I lost my temper last night when this older guy (who was big and tall) saw my “before” picture and scoffed at it and told me that I didn’t need to lose weight. I tried brushing off his comment, but he repeated, TWICE, that I was just fine before and there was no need for me to have lost 50 pounds...the implication was that somehow I’m not really capable of making a sound judgement regarding my physical being.Now, I have looked at Jonathan's before and after pictures, and I can imagine what the guy was probably thinking. Jonathan's before picture looks pretty much like your typical "Guy on the Street" with a bit of a belly, and his after picture looks like an underwear model for Calvin Klein. (You're a hunk, J.) Most people in Weight Watchers are probably just striving for "normal." Still, I understand the way Jonathan feels. As a pretty "normal," (i.e., just slightly overweight as opposed to really overweight) woman, I feel like there is pressure on both sides about what I should want.

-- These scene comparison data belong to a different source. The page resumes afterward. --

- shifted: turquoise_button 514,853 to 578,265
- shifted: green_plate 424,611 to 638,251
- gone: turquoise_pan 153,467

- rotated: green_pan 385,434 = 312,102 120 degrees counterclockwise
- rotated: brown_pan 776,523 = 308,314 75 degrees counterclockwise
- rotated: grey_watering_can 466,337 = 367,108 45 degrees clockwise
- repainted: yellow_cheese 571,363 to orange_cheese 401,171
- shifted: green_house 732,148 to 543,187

On one side is the "size 6 is the new 14" crowd, who thinks that Jennifer Hudson is "very brave" to appear on the red carpet in any size with two digits. To that crowd, my goal weight of 155 would still make me a good candidate for gastric-bypass surgery. I don't actually know any of these people but I hear them whispering to me from the fashion magazines I am still stupid enough to buy and see them on television all the time.

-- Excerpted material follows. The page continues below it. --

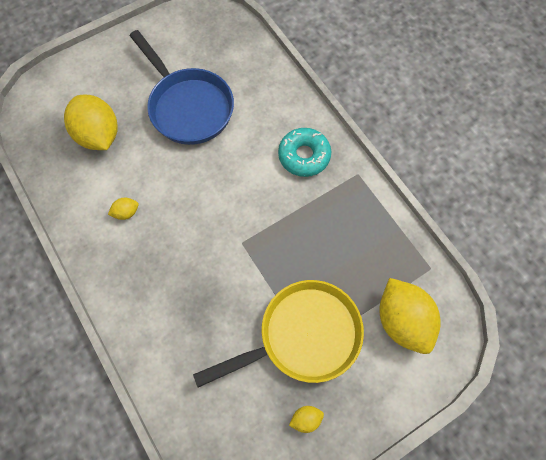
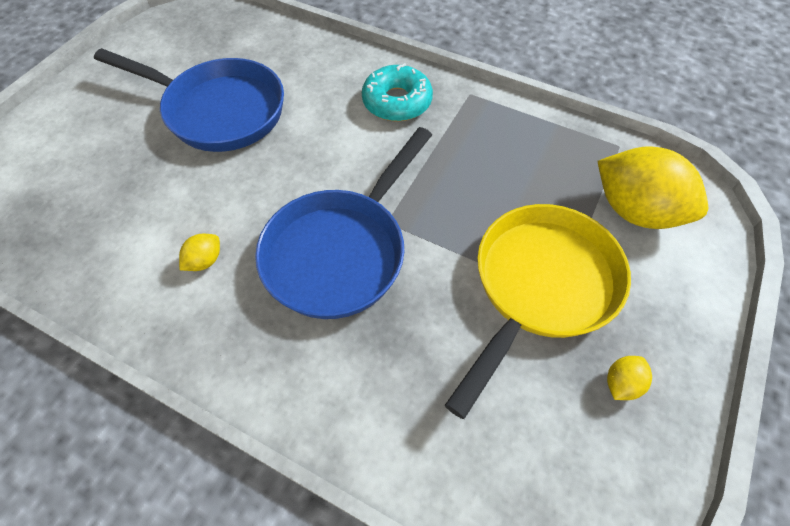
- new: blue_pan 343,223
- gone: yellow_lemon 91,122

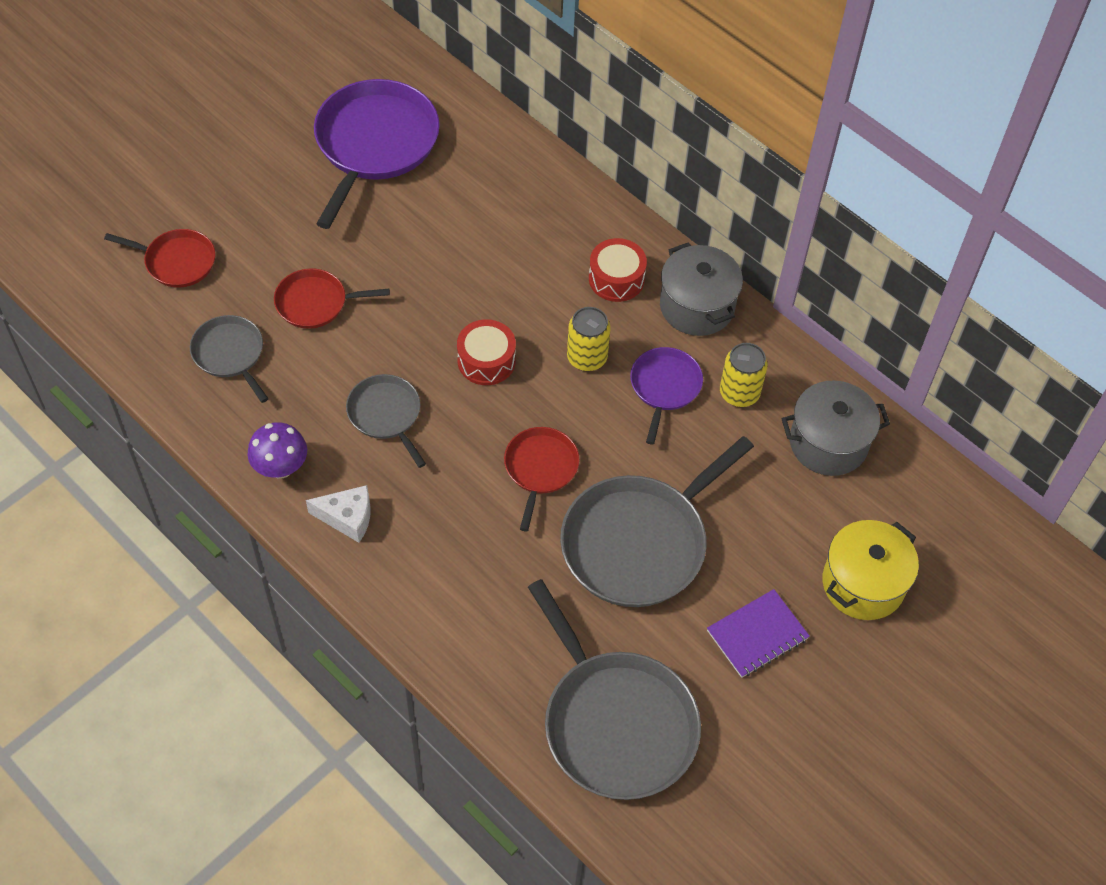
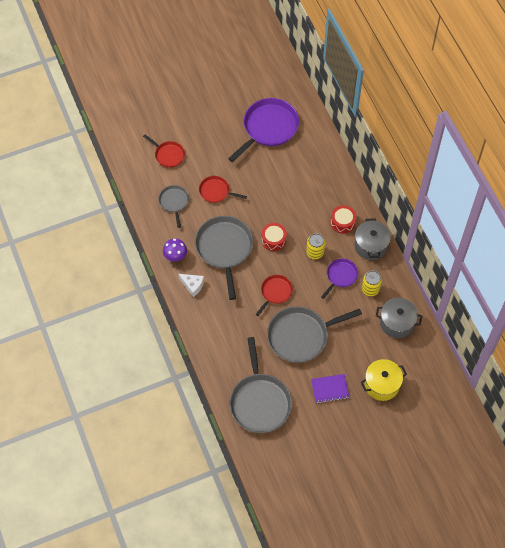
- scaled: grey_pan 386,421 = 224,258 x1.87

The other side is a more diverse group. There are friends and family who think I am "just fine" the way I am. There are some people who are thinner than me and don't want me encroaching on their territory, and there are those who are trying to lose weight themselves but don't want me getting too far ahead of them. Finally, there are a couple of people I know who think that it is not appropriate for any self-respecting woman to think, and especially not to say out loud, that there might be any real advantage to losing 5, 50, or 500 pounds, other than the advantages that come from being more in line with society's expectations for how we should look, which is of course a terrible motivation for doing anything.
I understand where this last group is coming from. I think that all people should be treated with respect, no matter what their size. Still, I know that, for me at least, life was easier at 155 pounds than it was at 200+. I didn't get tired as quickly. My blood pressure went down to the low end of the normal range instead of on the high end. My blood sugar didn't crash and make me feel shaky if I didn't eat for a few hours. I could stand heat in summer a lot better (though I lost some of my ability to cope with cold in winter).
Now that I'm close to my goal, I don't feel that those few extra pounds are causing any lifestyle or health-related problems for me. I don't have big issues with my current size. I can do everything I want to do, I feel great. But... I still want to lose my last little belly roll. I want to look better when I wear a bathing suit and not feel self-conscious. I don't think I look bad, I just think I could look better. I know that some people would think these are bad reasons for doing anything, and I have no answer for that, except to say that I'm not taking a poll. I'm living my life.